What Is Pre-Law?

"My lifelong dream is to become a lawyer. But I don’t understand the educational path to get there. I mean, I know that I need to get into law school. That much is a given. But they don’t have any prerequisites listed on their websites. And I know I can’t just apply, that I need some kind of a degree. I’m told I have to get into Pre-Law, but I don’t know what that is. Is it a major, or is it something else? I’m a little confused since I don’t see it listed under any course catalogues."

asked by Erin from Billings, MT

Pre-law is not actually a specific major or degree that you can earn. It refers to the requirement that you earn a bachelor’s degree of some sort before you apply for law school. If you do not have a degree, you will not get into law school, since it is a requirement set forth by the American Bar Association for admission. That said, pre-law simply refers to any bachelor’s degree you choose to fulfill this requirement.

As you mentioned, there are no specific courses which are required. The bad news is that open-ended requirement does not give you a lot of guidance. The good news is you can take pretty much anything you want, so long as you feel like it will be useful to you and you are able to explain it to the admissions board.

According to a survey taken in 2001, the most popular majors for pre-law students were political science, history, English, psychology, and criminal justice. Interestingly enough, these were not the five majors with the highest acceptance rates at law schools. Those were physics, philosophy, biology, chemistry, and government science.

What does this tell you? You can choose either a B.A. or B.S. track and get into law school. Most students pursue a B.A. in history, English, or something else that seems logical. But there clearly is an advantage to getting a Bachelor of Science. Law schools take an avid interest in students who have studied physics, biology, and chemistry, perhaps because they are a minority of candidates.

Studying these sciences does give you an edge in law, since criminal investigations often involve scientific evidence, and if you have knowledge in this area, you can more readily interpret that evidence accurately.

The other majors listed also give you distinct advantages though.

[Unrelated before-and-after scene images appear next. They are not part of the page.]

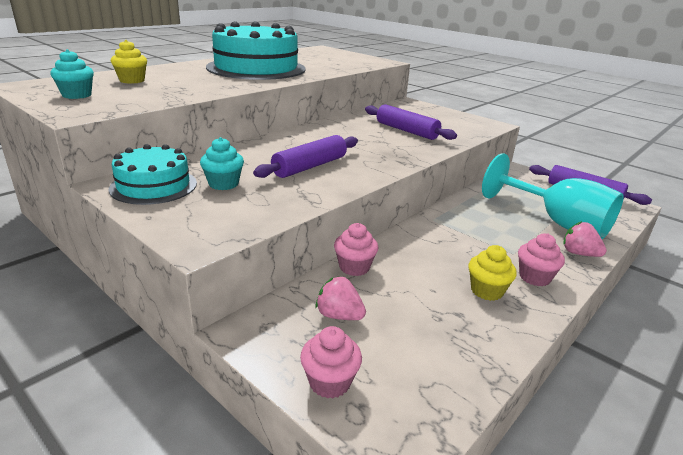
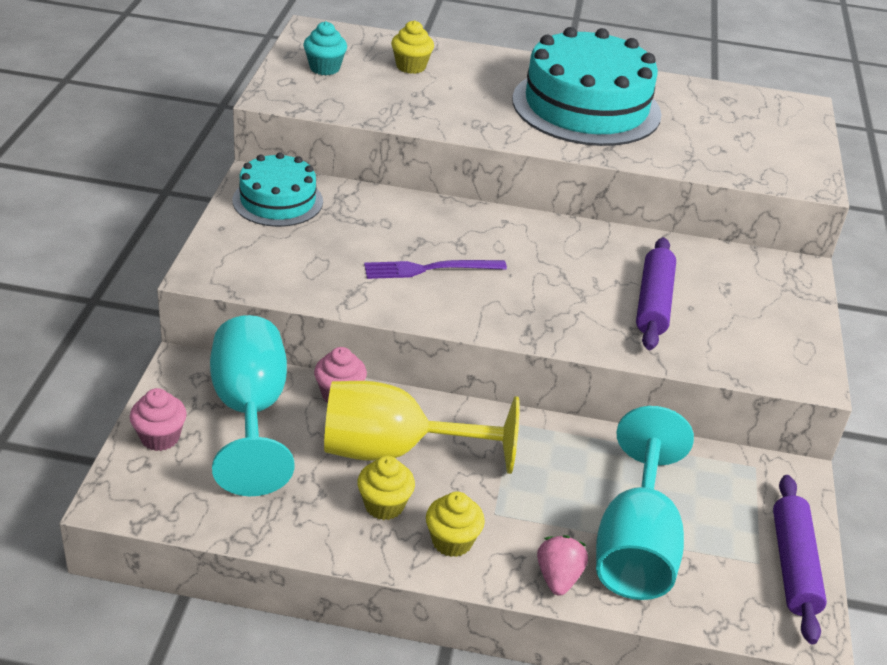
camera: 55 degrees right, 10 degrees up
(223, 184) = (324, 235): turquoise cupcake -> none
(310, 166) = (429, 269): purple rolling pin -> purple fork
(339, 315) = (250, 412): pink strawberry -> turquoise goblet
(432, 267) = (395, 451): none -> yellow goblet
(534, 277) = (452, 541): pink cupcake -> yellow cupcake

History majors will know more about past cases and precedent, English majors will be able to aptly phrase their arguments, and political science majors will understand legal theory. You should probably pursue whatever you are most interested in and likeliest to excel in.

So what is pre-law? It’s pretty much whatever you want it to be, as long as it grants you a bachelor’s degree at the end. Figure out what elements of law are most intriguing to you, and then plan your education accordingly. Think about what you will tell the admissions boards, and focus your learning based on your long-term plans.